The sheriff had a lame reply. It wasn’t really evidence—it would have become evidence only when admitted in a trial. But, yes, he acknowledged, Laura Aime’s hair specimens and other trace evidence collected at the autopsy and at the crime scene were gone.
* * *
For nearly three years, his frustration had continued to eat within Jim Aime. In the Aime’s century-old, weathered farmhouse, outside the town of American Fork near Provo, Laura’s father sat brooding at the kitchen table. And for perhaps the five-thousandth time, he cursed and banged his fist on the table top. “Dammit,” he exclaimed, “it’s bad enough to have your daughter murdered, but to think that those goddamn cops don’t know what the hell they’re doing ... or they don’t care ...”
Standing nearby, idly wiping the top of the kitchen range, Shirleen Aime agreed in a dry voice: “Well, they don’t know what they’re doing.”

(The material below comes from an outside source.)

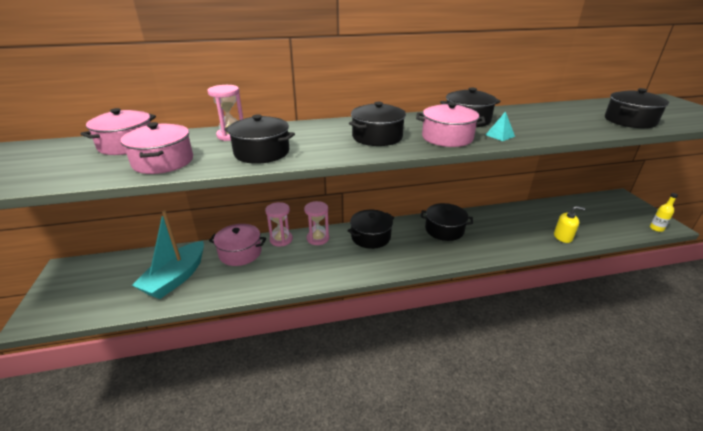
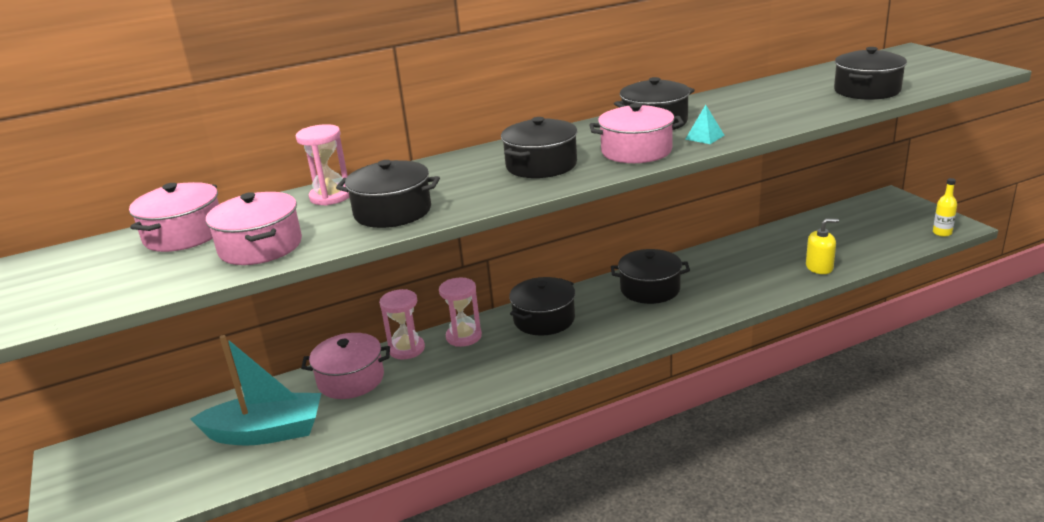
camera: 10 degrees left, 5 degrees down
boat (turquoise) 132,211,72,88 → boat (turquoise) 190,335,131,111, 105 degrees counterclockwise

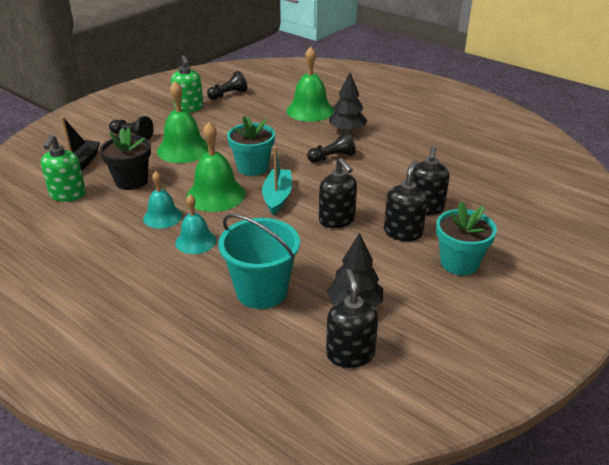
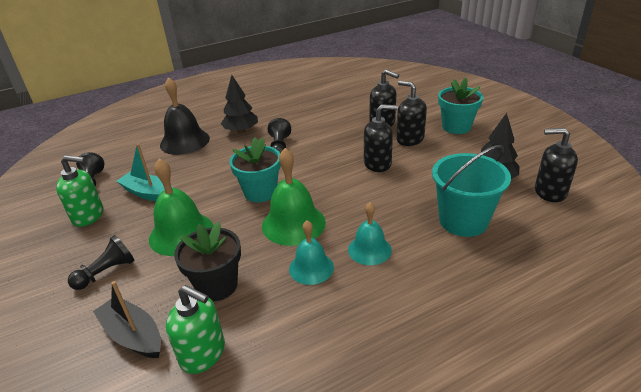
camera: 65 degrees left, 0 degrees up
bell (green) 287,47,47,75 → bell (black) 160,77,50,78
boat (turquoise) 262,147,30,68 → boat (turquoise) 117,143,56,58, shifted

Never, in all the weeks following their daughter’s murder, did the Aimes believe that the sheriff’s office had investigated the case thoroughly enough. Sheriff Holley said he didn’t have the manpower to assign anyone full time to the investigation. The Aimes had pleaded with Holley to allow Salt Lake County detectives to enter the case. They were capable and anxious to help. But Holley had refused the outside help, Bullock told the Aimes.

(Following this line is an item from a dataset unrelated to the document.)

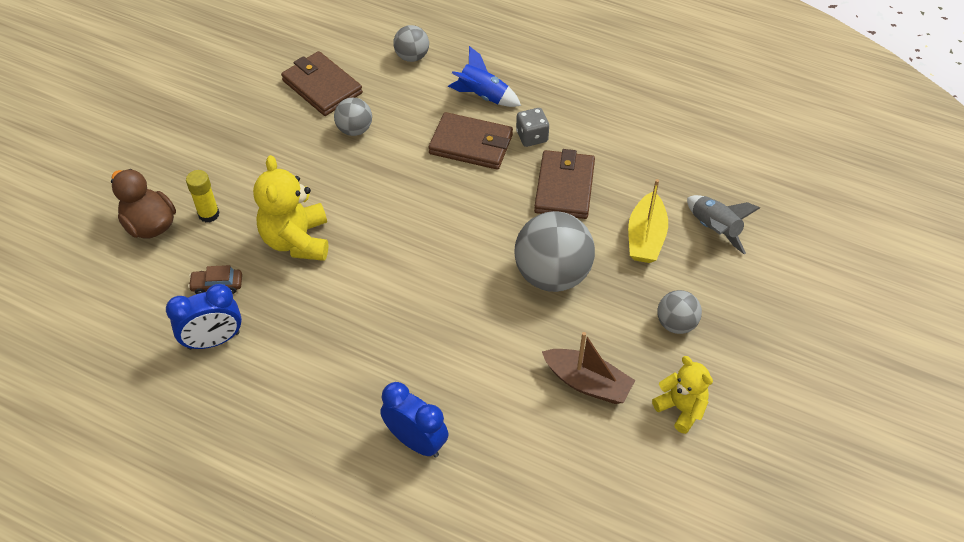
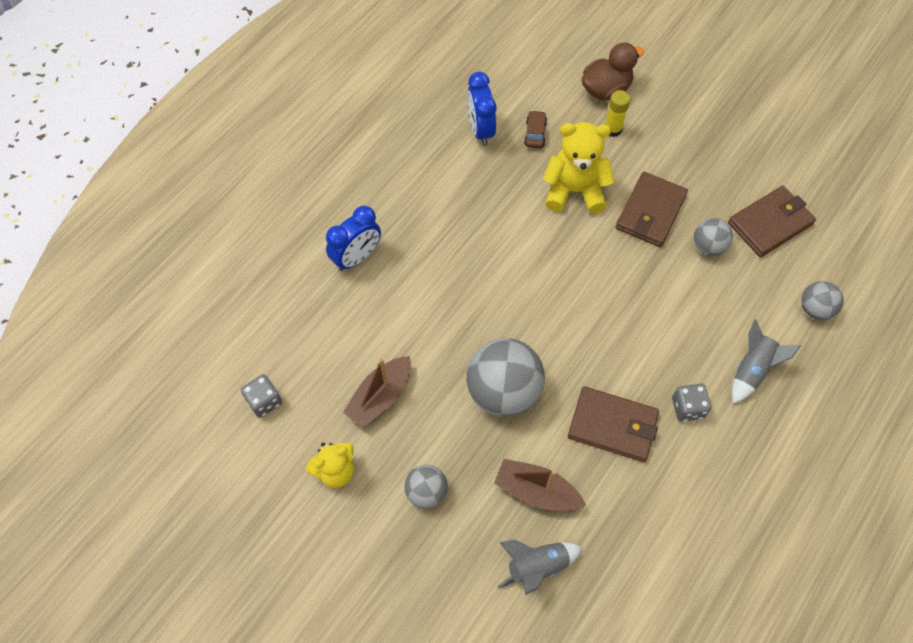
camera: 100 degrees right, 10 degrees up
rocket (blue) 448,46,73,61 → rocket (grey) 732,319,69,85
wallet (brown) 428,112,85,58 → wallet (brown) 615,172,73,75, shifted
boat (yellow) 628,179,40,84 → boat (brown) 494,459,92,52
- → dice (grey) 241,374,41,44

“Brent Bullock’s the only one who seems to know what the hell he’s doing,” said Jim. “But what can he do when the sheriff won’t help?”
It was almost the third anniversary of Laura’s murder, and her parents were in for another shock. When Brent Bullock came to visit them, he explained he was heavy-hearted. “I’ve got something really difficult to ask. Can we sit down?”
Jim and Shirleen nodded toward the kitchen table, where they all sat down together. Bullock explained to the parents that, in Colorado, there was an important hearing coming up in the murder trial of Ted Bundy. The Aimes nodded. They knew all about Bundy’s trial there. The Aimes had absorbed every bit of information they could about the man they strongly suspected had killed their daughter. He haunted their lives. Shirleen had once gone to the Salt Lake County courthouse to view Bundy in the courtroom. From a cousin who lived in Bountiful, Shirleen had learned that police there were ready to charge Bundy with the murder of Debbie Kent, except that Debbie’s body had never been found. So Shirleen had sought training in psychic methods, placed herself in a trance, and had spent hours searching the mountains near Bountiful, looking for the remains of Debbie, another mother’s murdered daughter.
“Yes, we know all about it,” said Shirleen.
Bullock told them how the Colorado prosecution was trying to relate Laura’s murder to the Colorado case. “Now they’ve vacuumed some more hair out of Bundy’s Volkswagen,” said Bullock. “And they’d like to make some comparisons, to see if one of those hairs might match Laura’s.”
Bullock gulped and issued a deep sigh. He saw that the Aimes anticipated what was coming. They had heard the rumors that Sheriff Holley’s office had lost all the evidence, including the hair samples which had been taken from Laura.
“So we need a sample of hair,” Bullock continued. “And that means we’re going to have to ask you if Laura’s body could be exhumed. Now the odds are less than fifty-fifty that they’ll find a match, but ...”
Tears welled in the eyes of the mother and father as they exchanged glances. There was agreement.
“Oh, God, God,” whimpered Jim Aime, elbows propped on the table, his rugged hands clutched to his forehead. Tears again poured onto his lined cheeks. “You might as well go ahead. They can’t hurt her any more than she’s already been hurt.”